Touristen bewegen sich in der Normandie gern auf den Spuren von Adeligen und Künstlern des 19. Jahrhunderts, die die Küstenorte für sich entdeckten. Der Begriff „Tourismus“ soll in diesem Umfeld überhaupt entstanden sein. „Ich versichere Ihnen, uns steht die Welt offen“, beschreibt Jérôme Lecrosnier, Präsident der Poiré-Erzeugergemeinschaft die Zukunft. Ähnlich sehen das die Kollegen vom Calvados-Verband. Die Märkte USA, Japan, Australien und Südafrika sind aber noch winzige Erfolgsgeschichten. Knapp die Hälfte der Produktion, 2,8 Millionen Flaschen, wird in Frankreich konsumiert, der Rest fast ausschließlich in Europa, vor allem in Deutschland und Belgien.
Doch wie so viele fassgelagerte Brände kämpft Calvados mit einem gewissen Altherren-Image. Alle Verbände sind deshalb bemüht, den Verzehr auf möglichst viele Trinkanlässe auszuweiten, in denen weder ein Kaminfeuer noch ein älterer Herr vorkommt. In der Region selbst trinkt man Calvados traditionell zwischen zwei Gängen und nennt die appetitanregende Maßnahme „trou normand“, das normannische Loch. Auch an folkloristischen Anlässen wie der Fête du poiré in Mantilly fehlt es nicht.
Die Normandie ist berühmt für Milchprodukte, denn die Weiden in dem feuchten Klima sind fett. Käse wie Camembert, dazu Milch und Sahne dominieren die Küche. Selbst Karamell-Bonbons tragen hier ein AOC-Siegel.

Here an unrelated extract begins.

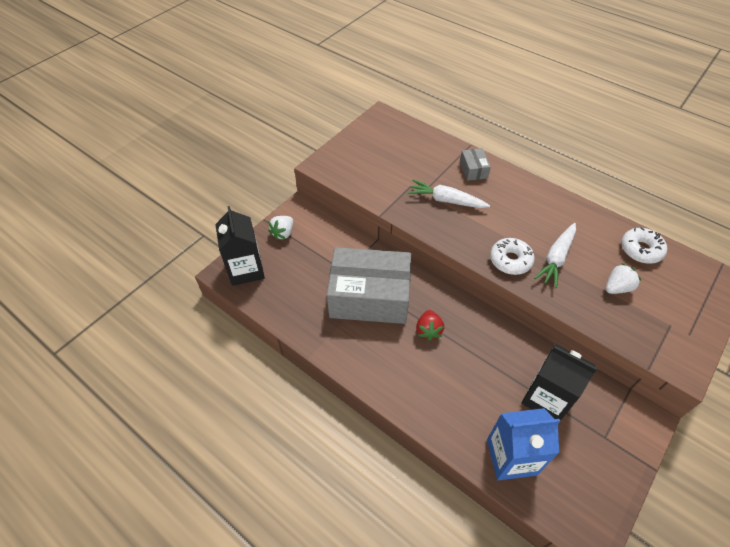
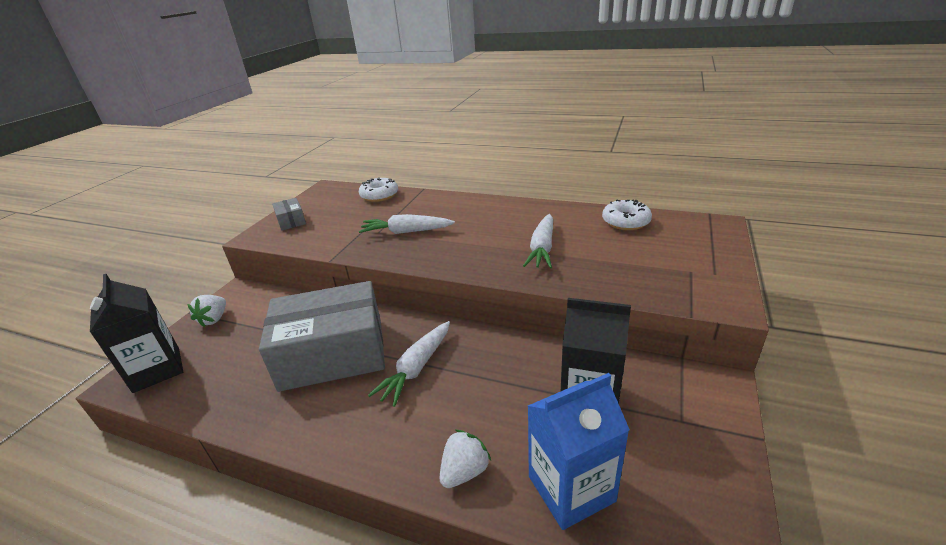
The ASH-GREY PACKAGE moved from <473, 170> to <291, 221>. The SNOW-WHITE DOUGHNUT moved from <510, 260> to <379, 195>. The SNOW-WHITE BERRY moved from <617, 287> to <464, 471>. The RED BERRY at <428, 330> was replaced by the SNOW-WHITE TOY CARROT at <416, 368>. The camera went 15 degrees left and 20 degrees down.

Weitere Spezialitäten sind Meeresfrüchte aus dem kalten Atlantik vor der Haustür. Michel Huard empfiehlt Pommeau, Calvados mit Fruchtsaft, zu warmen Austern und Jakobsmuscheln. Offizielle Broschüren erweitern das Spektrum von Cidre und Poiré großzügig auf Gerichte wie Lamm oder Ente mit Ingwer und Sushi.
Die ganz großen Umsätze werden aber mit Mixgetränken eingefahren, und da will man nicht hinten anstehen. Seit 1997 werden die Trophées Internationaux des Calvados Nouvelle Vogue für die besten Mixgetränke an Barleute weltweit vergeben. Die wohl größte Calvados-Bar „Calvador“ liegt auch nicht in Paris, sondern in Tokio.